EXTRACTED DATA —
++++++++++

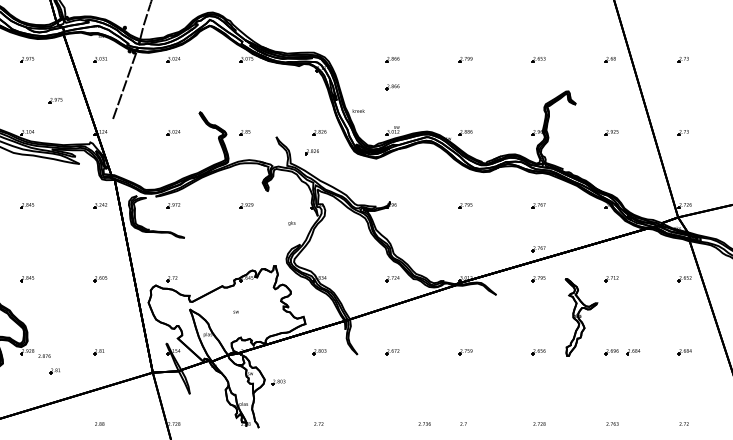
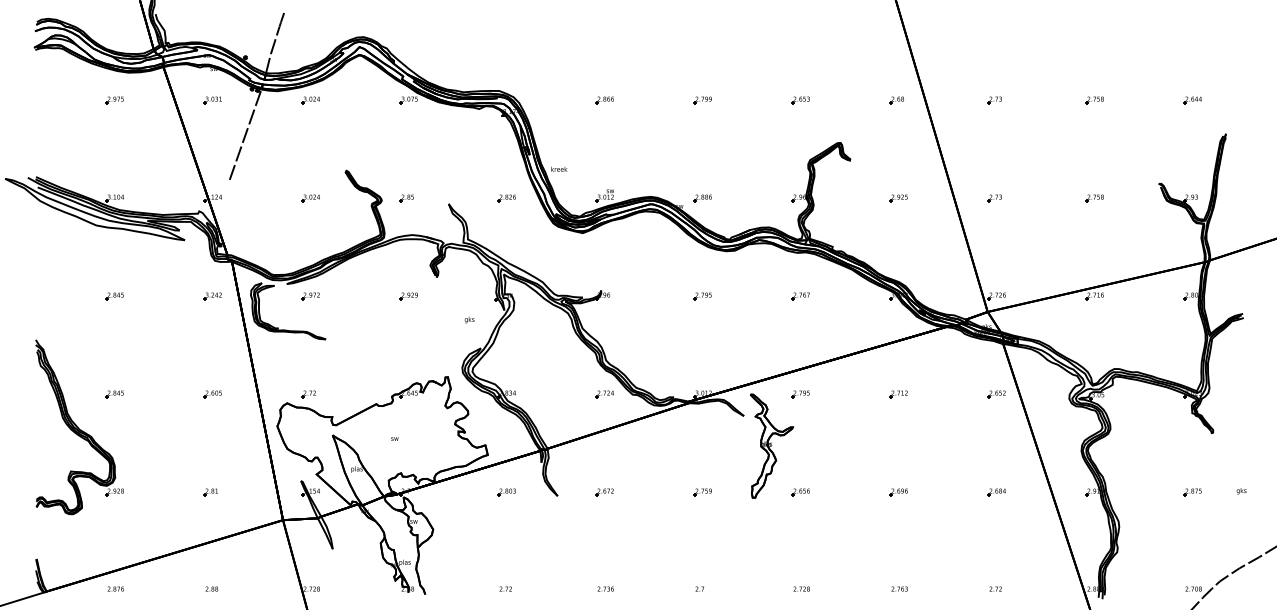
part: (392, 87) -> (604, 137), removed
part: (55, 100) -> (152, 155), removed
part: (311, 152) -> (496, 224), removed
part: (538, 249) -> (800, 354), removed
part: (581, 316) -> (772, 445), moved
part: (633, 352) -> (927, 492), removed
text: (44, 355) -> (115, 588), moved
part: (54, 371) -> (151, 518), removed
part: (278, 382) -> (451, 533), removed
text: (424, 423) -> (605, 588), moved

++++++++++

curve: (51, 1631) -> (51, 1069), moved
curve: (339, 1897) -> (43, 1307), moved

++++++++++

WHAT THIS TASK INVOLVES —
Among the records above, extract exactly the lines from the line with "part: (392, 87) -> (604, 137), removed" to the line with "text: (424, 423) -> (605, 588), moved", both lines included, and leave out the rest.

EXERCISE ANSWER —
part: (392, 87) -> (604, 137), removed
part: (55, 100) -> (152, 155), removed
part: (311, 152) -> (496, 224), removed
part: (538, 249) -> (800, 354), removed
part: (581, 316) -> (772, 445), moved
part: (633, 352) -> (927, 492), removed
text: (44, 355) -> (115, 588), moved
part: (54, 371) -> (151, 518), removed
part: (278, 382) -> (451, 533), removed
text: (424, 423) -> (605, 588), moved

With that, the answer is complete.